The basic premise of his op-ed? Televised speculative fiction is awesome right now because there are people of colour doing things next to White people.
If [Martin Luther] King clicked on TV today, he might shout that we’ve reached the Promised Land. A racial revolution is quietly taking place on the small screen, and zombies, witches and headless horsemen are leading the way. There’s been an explosion of multiracial casting on science-fiction, fantasy and horror shows, and the people powering this trend say it is here to stay.
Popular shows such as “The Walking Dead,” “Sleepy Hollow” and “Arrow” are giving us a sneak preview of a post-racial America that can still seem far away, fans and creators say. The most eye-popping elements are not the special effects and supernatural creatures but the multiracial casts and the casual acceptance of racial differences. These shows routinely feature actors of color in nonstereotypical roles, and interracial relationships are the norm.
Yes, according to Blake, we have arrived at King’s Promised Land: we have built a post-racial world, and it has zombies in it.
But have we really?
Blake cites the usual suspects in building his argument — Sleepy Hollow, The Walking Dead, and Arrow — and celebrates that actors of colour are populating these worlds alongside White protagonists. And, compared to Kung Fu which notoriously refused to cast Asian American Bruce Lee in the starring role in favour of White-as-the-driven-snow David Carradine in yellowface, Hollywood’s newfound willingness (fifty years in the making) to hire actors of colour is certainly a step forward.

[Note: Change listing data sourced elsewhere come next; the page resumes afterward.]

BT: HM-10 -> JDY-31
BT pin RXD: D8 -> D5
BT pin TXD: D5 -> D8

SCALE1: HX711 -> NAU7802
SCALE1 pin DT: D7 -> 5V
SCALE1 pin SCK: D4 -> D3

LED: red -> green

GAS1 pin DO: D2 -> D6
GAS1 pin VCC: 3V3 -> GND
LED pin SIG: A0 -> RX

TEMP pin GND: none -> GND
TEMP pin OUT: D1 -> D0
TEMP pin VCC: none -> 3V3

But, the speculative fiction world of TV is still a far cry from King’s Promised Land. Just based on the numbers alone, White actors still make up at least two-thirds of the cast of each of these shows, whereas all minority actors are — regardless of race — thrown together in that last third to contribute to a seething mass of token Brown-ness all in the name of racial progressivism.
Blake goes on to argue that the purpose of injecting diversity into comics is to create a post-racial world where people of colour exist alongside White people in being superheroes.
That’s just not enough.
It has been five decades since Bruce Lee was excluded from the cast of Kung Fu; why is speculative fiction still focused on the tiny goal of normalizing people of colour? For today’s youth, even those living in all-White enclaves, the fact that minorities exist is about as inescapable as one’s Twitter timeline. That we are capable of amazing feats is no more obvious than when a minority peer kicks your ass in the classroom, and then does it again on a football field. If a kid grows up in today’s world thinking minority kids are by virtue of our race incapable of achievement, then they won’t learn that lesson from science fiction.
The base inclusion of people of colour in speculative fiction shouldn’t be celebrated, it should be expected. We should demand more than this.
Lee’s inability to get the lead role in the TV series that became known as “Kung Fu” is a well-known story. There’s been a long debate over the specifics of his involvement with “Kung Fu.” Still, the only consistent role Lee could get in Hollywood during the late 1960s was playing the chauffeur Kato in a short-lived series called “The Green Hornet.”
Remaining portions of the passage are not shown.